Tendon hardening is recently observed in patellar tendinopathy with sonoelastography [44], which is in accordance with our finding in Achilles tendinopathy. In addition to Achilles tendinopathy, Achilles tendons have been evaluated with sonoelastography in various populations, such as patients with ankylosing spondylitis [36], foot ulcers [13], clubfoot [20, 21], ruptured Achilles tendons [5, 9, 14] or repaired ruptures [19, 32]. On these new application areas, computer-assisted quantification of sonoelastography will be expected to yield more objective measurement of tendon hardness.

Four terms, hardness, stiffness, elasticity and elastic modulus, have been interchangeably used across studies [1, 9, 17, 23, 30, 34]. Hardness is a general term describing the ability of a material to resist plastic deformation, while strictly speaking the latter three terms have more specific meanings. Stiffness is defined as the ratio of the force applied on a material to its consequent displacement [39]. Elasticity is the ability of a material to resist a stress and return to its original shape and size after the stress is removed. Elasticity is quantified by elastic modulus, which is the ratio of the stress to its resulting strain [29, 31]. A larger elastic modulus stands for smaller elasticity. ASE does not measure elastic modulus or stiffness but strains, which are a quantity representing hardness, and its measurement has been extensively validated with phantoms and excised tissues [2, 26]. Therefore, the term “hardness” is used throughout the article for appropriate description [23].
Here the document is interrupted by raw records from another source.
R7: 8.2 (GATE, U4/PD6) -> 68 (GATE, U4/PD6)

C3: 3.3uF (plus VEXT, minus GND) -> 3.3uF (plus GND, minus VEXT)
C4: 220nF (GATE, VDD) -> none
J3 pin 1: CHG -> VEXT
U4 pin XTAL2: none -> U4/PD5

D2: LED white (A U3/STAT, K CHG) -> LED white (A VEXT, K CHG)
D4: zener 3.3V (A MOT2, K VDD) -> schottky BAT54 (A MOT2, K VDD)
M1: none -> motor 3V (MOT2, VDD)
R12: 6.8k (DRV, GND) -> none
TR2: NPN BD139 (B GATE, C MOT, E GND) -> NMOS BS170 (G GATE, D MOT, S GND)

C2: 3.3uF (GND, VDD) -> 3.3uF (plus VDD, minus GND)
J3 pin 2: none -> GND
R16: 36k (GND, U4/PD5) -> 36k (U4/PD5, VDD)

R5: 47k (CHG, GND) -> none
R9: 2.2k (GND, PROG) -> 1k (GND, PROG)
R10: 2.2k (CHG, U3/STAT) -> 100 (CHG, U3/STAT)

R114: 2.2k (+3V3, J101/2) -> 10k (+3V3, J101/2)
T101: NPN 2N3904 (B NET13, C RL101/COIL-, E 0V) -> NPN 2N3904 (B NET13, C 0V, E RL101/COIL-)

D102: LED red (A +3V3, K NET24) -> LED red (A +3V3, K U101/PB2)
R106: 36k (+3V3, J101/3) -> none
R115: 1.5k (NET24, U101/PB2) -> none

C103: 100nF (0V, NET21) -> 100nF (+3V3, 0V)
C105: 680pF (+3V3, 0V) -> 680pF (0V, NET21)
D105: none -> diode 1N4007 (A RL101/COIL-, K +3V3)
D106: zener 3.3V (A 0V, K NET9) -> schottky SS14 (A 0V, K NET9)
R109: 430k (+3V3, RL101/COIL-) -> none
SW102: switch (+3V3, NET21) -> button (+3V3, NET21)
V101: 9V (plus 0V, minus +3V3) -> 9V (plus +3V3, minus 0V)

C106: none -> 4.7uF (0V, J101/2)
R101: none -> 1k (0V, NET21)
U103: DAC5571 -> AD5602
There are several limitations. First, asymptomatic tendons contralateral to symptomatic ones composed the control group in this retrospective study. Healthy population should be recruited as controls in a future prospective study to eliminate the factor that the contralateral asymptomatic tendons may also have early subclinical changes in hardness [7]. Second, the sample size is small especially for calcified IT tendons, which renders our results preliminary. However, for such a pilot study, the subject number is statistically calculated to be acceptable to yield reliable results [4]. Third, ASE uses freehand probe-axial compression/decompression for imaging, assessing only axial hardness of tendons. Combining both axial and lateral sonoelastography techniques may be more sensitive to changes in the material properties of tendon’s highly anisotropic structures [3]. Fourth, ASE is a modality of strain elastography measuring relative elasticity of tissues. A technique for measurement of elastic modulus, such as shear-wave elastography, would provide absolute elasticity measurement [1, 5, 9, 10, 19, 28, 44]. Fifth, the preliminary findings on ASE need to be confirmed with histopathology in the future.

Conclusions

It is shown that in patients with insertional Achilles tendinopathy, the computer-assisted ASE can reliably and reproducibly detect increased hardness prior to conventional ultrasound. As a quantitative objective method, the computer-assisted ASE might act as a potentially valuable tool in day-by-day clinical practice to provide tendon hardness information, which could be important for monitoring the progression of IT and for evaluating the effects of surgical and non-surgical treatment.